KedaiPena.com – Usulan Relawan Ganjar yang mencalonkan Joko Widodo untuk Ketua Umum PDI Perjuangan selanjutnya, dinyatakan mungkin saja terjadi. Jika disetujui oleh Ketua Umum PDI Perjuangan saat ini, Megawati Soekarnoputri.
Peneliti Politik, BRIN, Siti Zuhro menyatakan tidak ada yang tidak mungkin dalam ekosistem politik.
“Kalau dibilang Joko Widodo akan dijadikan ketua umum, ya mungkin saja. Tapi sekarang harus dilihat, budaya internal dari PDIP dulu. Apakah masih tegak lurus, dimana keputusan ketum adalah segalanya. Kalau memang maaih seperti itu, ya agak sulit. Jika bu Mega tidak menyetujui ya tidak akan jadi,” kata Siti, Kamis (27/10/2022).
Ia menegaskan kondisi PDI Perjuangan yang tegak lurus ini, tak sepenuhnya kesalahan Megawati Soekarnoputri.
“Karena kongres partai lah yang menyerahkan semuanya kepada bu Mega. Kongres itu siapa? Kan bukan Bu Mega. Kongres lah yang harus menyepakati kebijakan baru. Misalnya, ingin menjadikan PDIP ini sebagai partai modern, merespon new normal, digitalisasi dan sirkulasi kepemimpinan,” ujarnya.
Penetapan kebijakan tegak lurus ini pun, lanjutnya, merupakan upaya partai agar tidak terjadi huru-hara dalam internal partai saat pemilihan ketua umum maupun penentuan calon presiden atau pemimpin daerah.
“Cara sentralistis ini memang bukan lah cara demokrasi. Tapi kalau berubah secara drastis, Indonesia juga tidak kuat. Contoh, pilkada langsung itu kan kita babak belur. Kaki kuat lompat 3 meter, tapi mau lompat 5 meter, ya jontor,” ujarnya lagi.
Ia menyebutkan kecenderungan ini bukan hanya ditunjukkan oleh PDI Perjuangan saja. Tapi juga Partai Golkar, PAN, apalagi Demokrat.

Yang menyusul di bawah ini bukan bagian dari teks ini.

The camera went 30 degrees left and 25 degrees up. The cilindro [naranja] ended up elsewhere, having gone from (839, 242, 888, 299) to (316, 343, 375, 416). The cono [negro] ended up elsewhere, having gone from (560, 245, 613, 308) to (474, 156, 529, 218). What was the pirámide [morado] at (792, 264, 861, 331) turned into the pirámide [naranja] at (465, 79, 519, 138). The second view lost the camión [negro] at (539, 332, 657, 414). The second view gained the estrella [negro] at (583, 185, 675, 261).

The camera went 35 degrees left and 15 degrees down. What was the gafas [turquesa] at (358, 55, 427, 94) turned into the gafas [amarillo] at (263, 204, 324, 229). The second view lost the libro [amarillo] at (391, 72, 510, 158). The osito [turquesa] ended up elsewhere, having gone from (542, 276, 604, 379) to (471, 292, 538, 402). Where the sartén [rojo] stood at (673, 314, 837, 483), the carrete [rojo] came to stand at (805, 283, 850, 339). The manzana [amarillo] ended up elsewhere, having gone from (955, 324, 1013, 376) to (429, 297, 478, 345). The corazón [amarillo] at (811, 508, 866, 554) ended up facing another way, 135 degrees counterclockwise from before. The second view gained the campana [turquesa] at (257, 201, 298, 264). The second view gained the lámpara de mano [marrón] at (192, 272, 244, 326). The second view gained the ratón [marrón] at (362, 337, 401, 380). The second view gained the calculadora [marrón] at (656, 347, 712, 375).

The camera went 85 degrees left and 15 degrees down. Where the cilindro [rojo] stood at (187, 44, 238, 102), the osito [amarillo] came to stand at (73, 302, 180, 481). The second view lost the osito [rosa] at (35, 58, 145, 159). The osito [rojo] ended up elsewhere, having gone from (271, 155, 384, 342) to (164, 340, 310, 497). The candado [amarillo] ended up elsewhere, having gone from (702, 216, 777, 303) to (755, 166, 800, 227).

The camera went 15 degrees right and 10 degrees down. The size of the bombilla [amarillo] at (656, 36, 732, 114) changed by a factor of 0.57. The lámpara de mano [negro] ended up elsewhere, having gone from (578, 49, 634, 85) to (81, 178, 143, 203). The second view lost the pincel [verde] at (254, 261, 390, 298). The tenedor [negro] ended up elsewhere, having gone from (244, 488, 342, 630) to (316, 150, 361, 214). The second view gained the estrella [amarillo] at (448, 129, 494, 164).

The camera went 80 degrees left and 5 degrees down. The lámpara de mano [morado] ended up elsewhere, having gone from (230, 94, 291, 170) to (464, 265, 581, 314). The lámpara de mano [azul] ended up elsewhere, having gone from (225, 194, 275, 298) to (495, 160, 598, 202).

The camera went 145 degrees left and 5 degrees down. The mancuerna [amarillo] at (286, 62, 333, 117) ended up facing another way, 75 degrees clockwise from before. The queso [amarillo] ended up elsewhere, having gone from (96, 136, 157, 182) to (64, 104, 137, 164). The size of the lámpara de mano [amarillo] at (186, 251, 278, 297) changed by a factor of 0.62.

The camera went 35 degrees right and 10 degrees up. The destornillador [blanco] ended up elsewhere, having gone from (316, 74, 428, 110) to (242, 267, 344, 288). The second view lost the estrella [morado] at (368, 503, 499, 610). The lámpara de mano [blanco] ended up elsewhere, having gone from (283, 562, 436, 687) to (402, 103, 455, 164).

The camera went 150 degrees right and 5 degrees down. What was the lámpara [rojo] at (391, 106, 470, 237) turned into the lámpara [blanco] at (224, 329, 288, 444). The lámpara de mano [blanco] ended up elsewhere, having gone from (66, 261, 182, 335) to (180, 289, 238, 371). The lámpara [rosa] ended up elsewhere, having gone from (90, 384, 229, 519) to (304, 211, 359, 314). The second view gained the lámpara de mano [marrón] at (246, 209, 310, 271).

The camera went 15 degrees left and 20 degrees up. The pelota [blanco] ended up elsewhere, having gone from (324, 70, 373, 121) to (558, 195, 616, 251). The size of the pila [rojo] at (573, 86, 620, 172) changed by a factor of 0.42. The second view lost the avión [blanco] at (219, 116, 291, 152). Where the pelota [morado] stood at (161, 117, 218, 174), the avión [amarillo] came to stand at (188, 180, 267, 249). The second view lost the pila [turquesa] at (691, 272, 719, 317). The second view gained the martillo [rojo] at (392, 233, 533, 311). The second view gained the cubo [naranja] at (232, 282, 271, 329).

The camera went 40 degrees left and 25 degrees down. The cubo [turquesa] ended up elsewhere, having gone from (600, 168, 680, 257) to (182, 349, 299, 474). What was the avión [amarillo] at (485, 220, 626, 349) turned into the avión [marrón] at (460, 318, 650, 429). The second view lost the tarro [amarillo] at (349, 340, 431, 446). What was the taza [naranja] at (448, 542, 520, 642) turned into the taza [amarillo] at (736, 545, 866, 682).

“Semua terindikasi seperti itu. Belum ada kontestasi yang sehat. Karena tidak pernah diajarkan secara seksama di internal partai bahwa yang The Best, seperti yang memiliki nilai 9,7 atau 9,8 atau 9,2, harus berkompetisi untuk menghasilkan yang terbaik. The Best among The Best,” kata Siti Zuhro.
Dan, lanjutnya, partai di Indonesia juga tidak melakukan konvensi. Sehingga menimbulkan kekecewaan.
“Sebenarnya relawan itu tidak perlu ada jika parpol dapat berfungsi maksimal untuk melakukan konvensi di internal partai. Jadi tidak ada relawan yang mendikte partai. Apalagi lembaga survei,” ungkapnya.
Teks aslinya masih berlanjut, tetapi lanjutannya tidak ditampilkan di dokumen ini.